Filkowski went on trial for the murder of Tony Veryk in April 1932. His jury consisted of six men and six women. During the prosecutor's final arguments, Filkowski caused a disruption by springing up from his seat and shouting at him, "You are more guilty than I am." The jury deliberated for approximately 3 hours before returning with a guilty verdict for first-degree murder. However, when deliberating on the sentence Filkowski should receive, they were split 8-4 in favor of a death sentence, with two men and two women hesitant to impose the death penalty; later, they were split 6-6. In the end, they compromised on a life sentence; the jury recommended mercy and imposed a sentence of life imprisonment for Filkowski. Common Pleas Judge Frederick P. Walter formally sentenced Filkowski to life on April 18, 1932. On the same day, he was transported to the Ohio State Penitentiary to begin his sentence.

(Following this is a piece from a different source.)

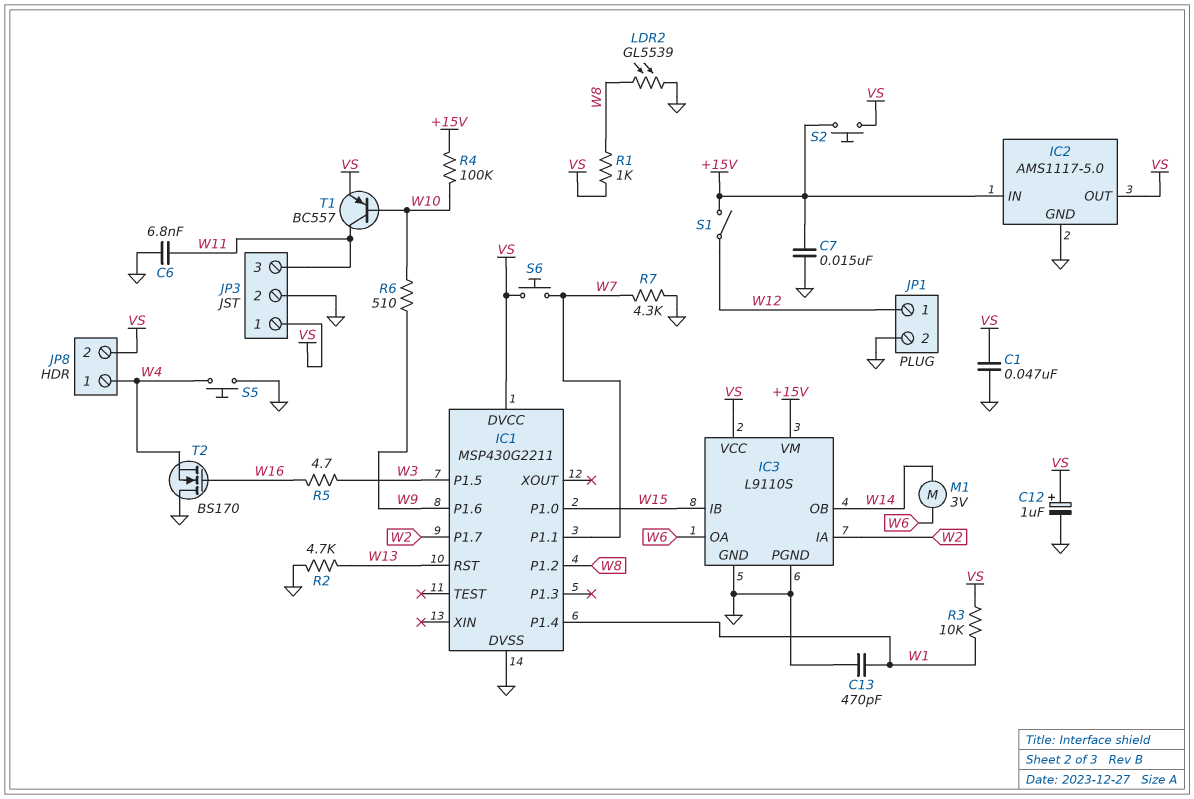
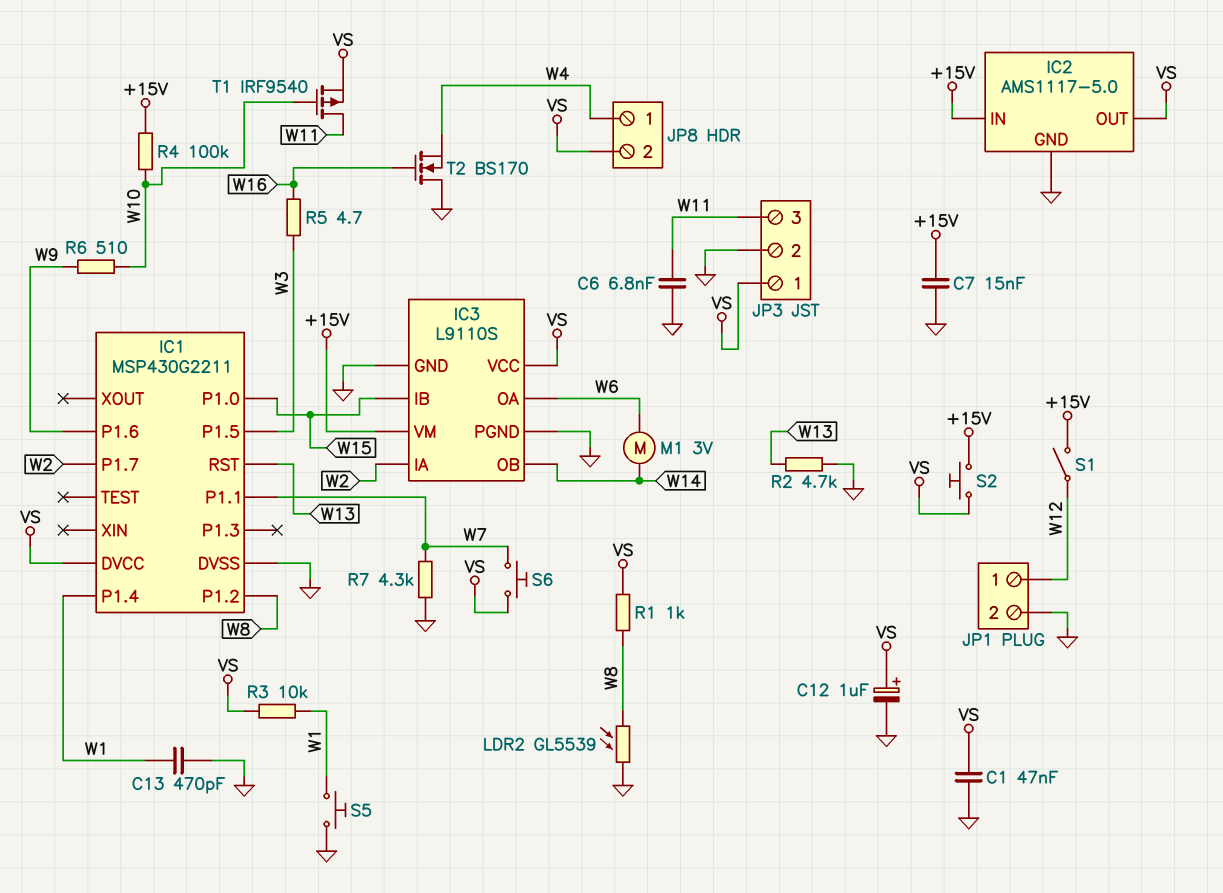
S5: button (GND, W4) -> button (GND, W1)
T1: PNP BC557 (B W10, C W11, E VS) -> PMOS IRF9540 (G W10, D W11, S VS)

==Imprisonment and aftermath==
On December 7, 1936, while serving his life sentence in the Ohio State Penitentiary, Filkowski played a minor role in an attempted prison break. Other prisoners in the group included two other Cleveland-based bank robbers named Frank Benszkowski and Vernon Taylor, and Leroy Keith, a native of Warren, Ohio, who was serving a life sentence that had been commuted from a death sentence for two murders. While being escorted back to their cell block after their evening meal, the prisoners overpowered the guards escorting them and took two as hostages. When other armed guards responded to the situation, the prisoners went to the Deputy Warden's office and surrendered themselves to him. Guards later determined that Filkowski had only helped to transfer notes between prisoners and had no intentions of escaping with the group, so he was not punished. During his first seven years in prison, Filkowski was involved in three separate escape attempts.

On April 15, 1963, Joseph Filkowski was released from prison on parole after serving almost 31 years in prison for Veryk's murder.

On July 6, 1963, Filkowski married Mary Kekic, by then going by the name Mary Stazek Keck. Keck's husband George had divorced her after she eloped, and he had since died; she spent the years after her divorce serving as one of Filkowski's most ardent advocates while he was in prison, petitioning governors, mayors, prosecutors, and newspapers for his release while working a job for $6 a week as a single mother. Filkowski credited Keck for his behavioral transformation behind bars; after Keck began advocating for him, he became a prison trusty and helped in the construction of the Marion Correctional Institution, where he was later transferred for his good behavior while he learned baking skills. Eventually, Maury C. Koblentz, the state corrections commissioner, recommended that Filkowski's life sentence be commuted to time served. In January 1963, Governor Michael V. DiSalle commuted Filkowski's first-degree murder conviction to second-degree murder, which paved the way for Filkowski's release.

Filkowski's life after his release from prison and his marriage is unknown.